학술논문
ciRS-7 and miR-7 regulate ischemia-induced neuronal death via glutamatergic signaling
Document Type
article
Author
Flavia Scoyni; Valeriia Sitnikova; Luca Giudice; Paula Korhonen; Davide M. Trevisan; Ana Hernandez de Sande; Mireia Gomez-Budia; Raisa Giniatullina; Irene F. Ugidos; Hiramani Dhungana; Cristiana Pistono; Nea Korvenlaita; Nelli-Noora Välimäki; Salla M. Kangas; Anniina E. Hiltunen; Emma Gribchenko; Minna U. Kaikkonen-Määttä; Jari Koistinaho; Seppo Ylä-Herttuala; Reetta Hinttala; Morten T. Venø; Junyi Su; Markus Stoffel; Anne Schaefer; Nikolaus Rajewsky; Jørgen Kjems; Mary P. LaPierre; Monika Piwecka; Jukka Jolkkonen; Rashid Giniatullin; Thomas B. Hansen; Tarja Malm
Source
Cell Reports, Vol 43, Iss 3, Pp 113862- (2024)
Subject
Language
English
ISSN
2211-1247
Abstract
Summary: Brain functionality relies on finely tuned regulation of gene expression by networks of non-coding RNAs (ncRNAs) such as the one composed by the circular RNA ciRS-7 (also known as CDR1as), the microRNA miR-7, and the long ncRNA Cyrano.
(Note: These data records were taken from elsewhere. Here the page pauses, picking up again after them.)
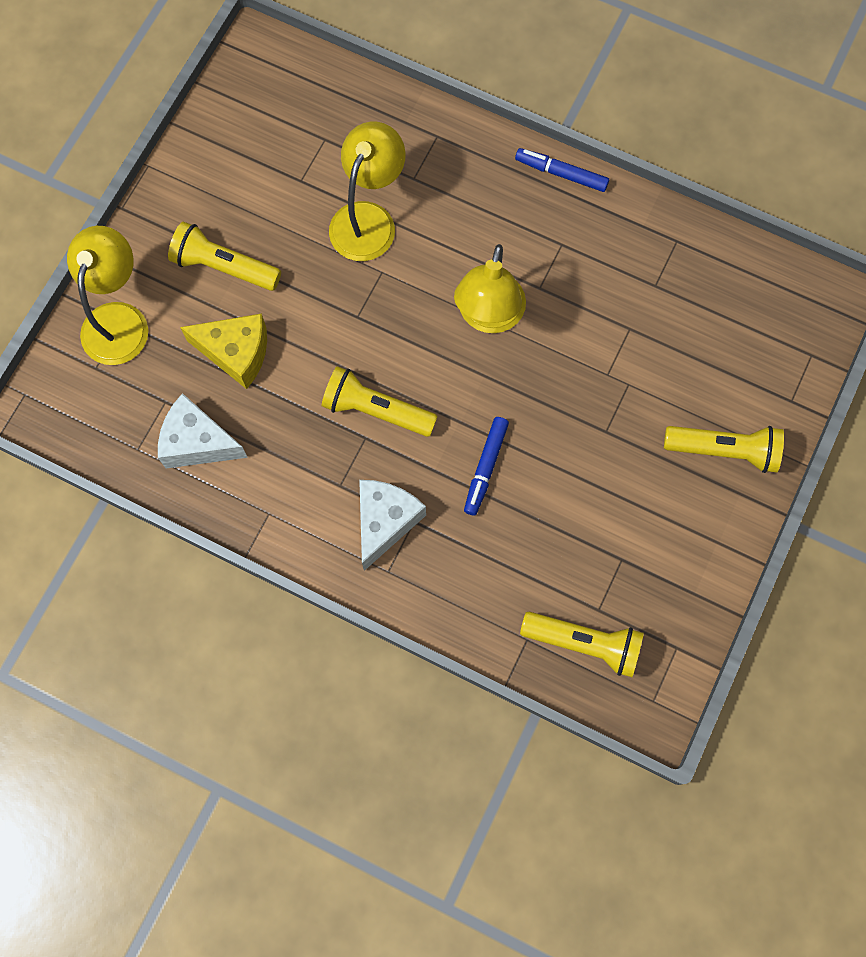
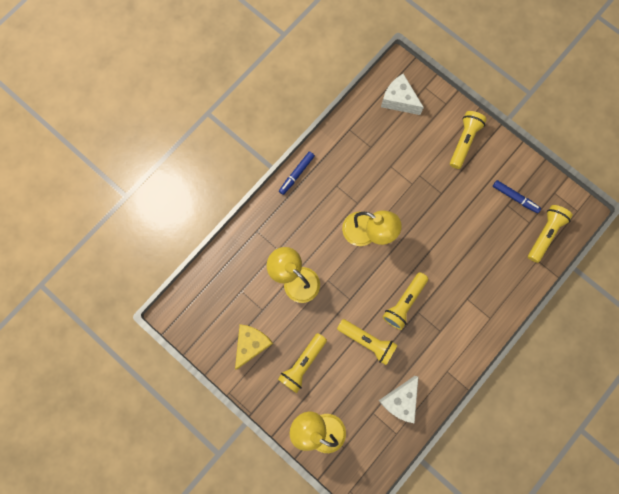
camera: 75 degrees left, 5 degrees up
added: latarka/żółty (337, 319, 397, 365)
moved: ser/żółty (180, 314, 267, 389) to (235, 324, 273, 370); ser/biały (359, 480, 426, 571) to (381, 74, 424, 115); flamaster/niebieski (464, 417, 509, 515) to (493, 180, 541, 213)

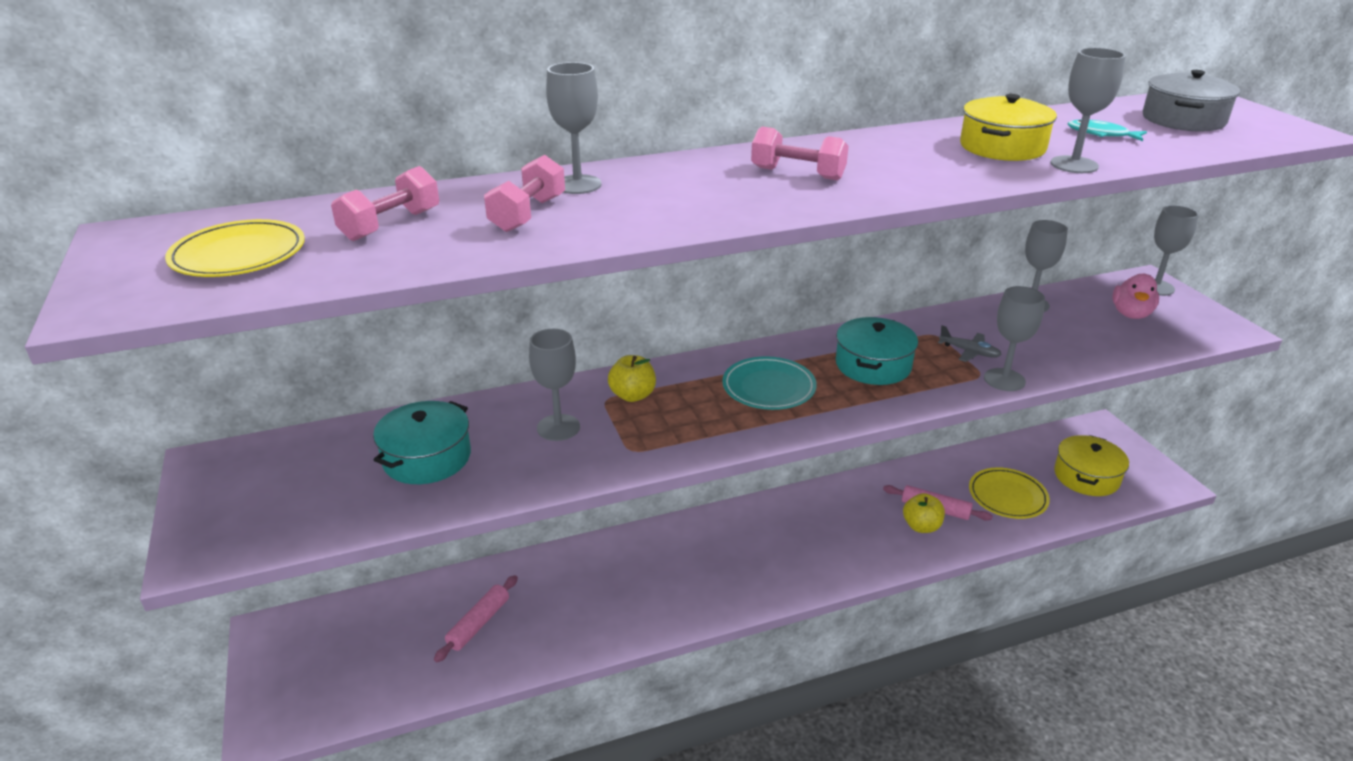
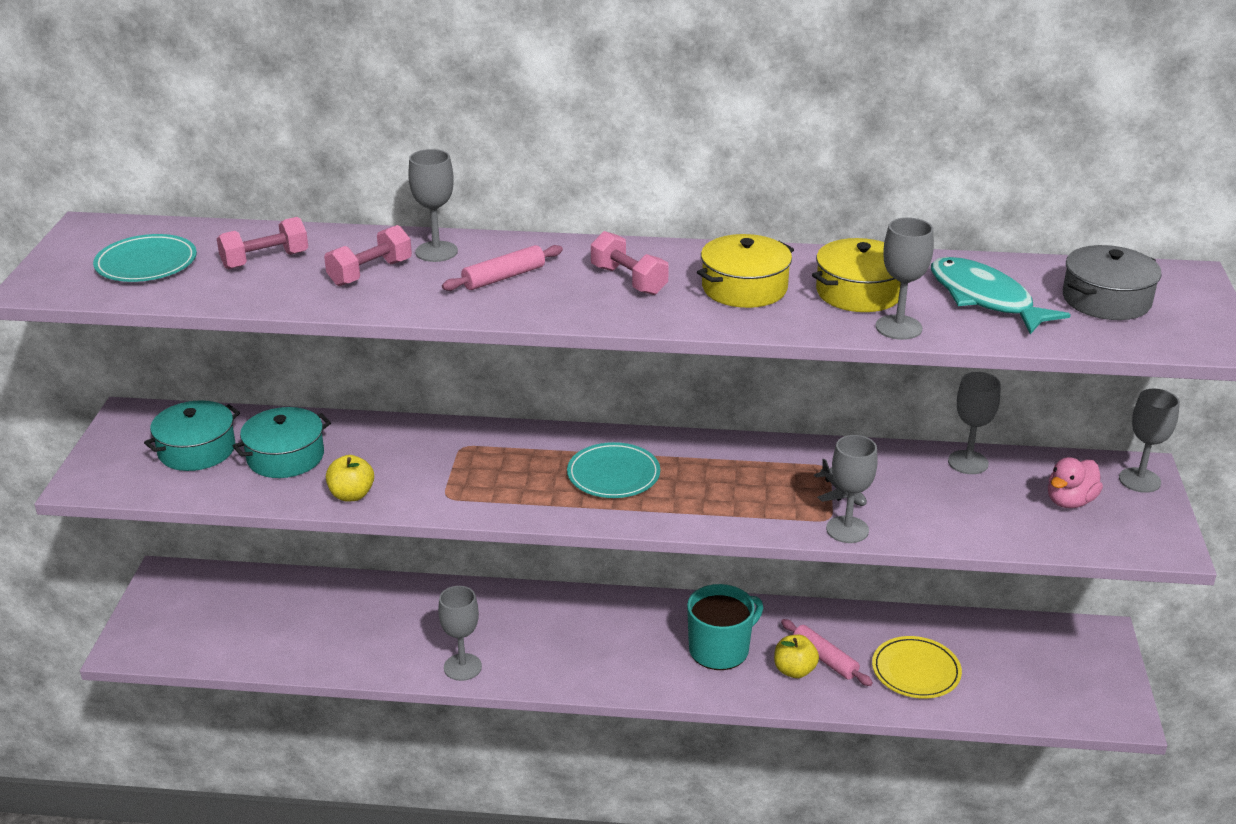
camera: 25 degrees right, 0 degrees up
added: kubek/turkusowy (687, 584, 763, 670)
moved: garnek/turkusowy (836, 317, 918, 385) to (144, 400, 240, 471); jabłko/żółty (608, 355, 656, 402) to (326, 455, 374, 502); kielich/szary (529, 329, 580, 441) to (438, 586, 482, 681); wałek do ciasta/różowy (434, 575, 518, 662) to (442, 245, 563, 291); garnek/żółty (1054, 435, 1129, 496) to (697, 234, 794, 308)
recoloured: talerz/żółty (165, 219, 305, 277) to talerz/turkusowy (93, 234, 197, 282)
resized: ryba/turkusowy (1067, 119, 1147, 141) = (931, 257, 1071, 334) x1.96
We describe ischemia-induced alterations in the ncRNA network both in vitro and in vivo and in transgenic mice lacking ciRS-7 or miR-7. Our data show that cortical neurons downregulate ciRS-7 and Cyrano and upregulate miR-7 expression during ischemia. Mice lacking ciRS-7 exhibit reduced lesion size and motor impairment, while the absence of miR-7 alone results in increased ischemia-induced neuronal death. Moreover, miR-7 levels in pyramidal excitatory neurons regulate neurite morphology and glutamatergic signaling, suggesting a potential molecular link to the in vivo phenotype. Our data reveal the role of ciRS-7 and miR-7 in modulating ischemic stroke outcome, shedding light on the pathophysiological function of intracellular ncRNA networks in the brain.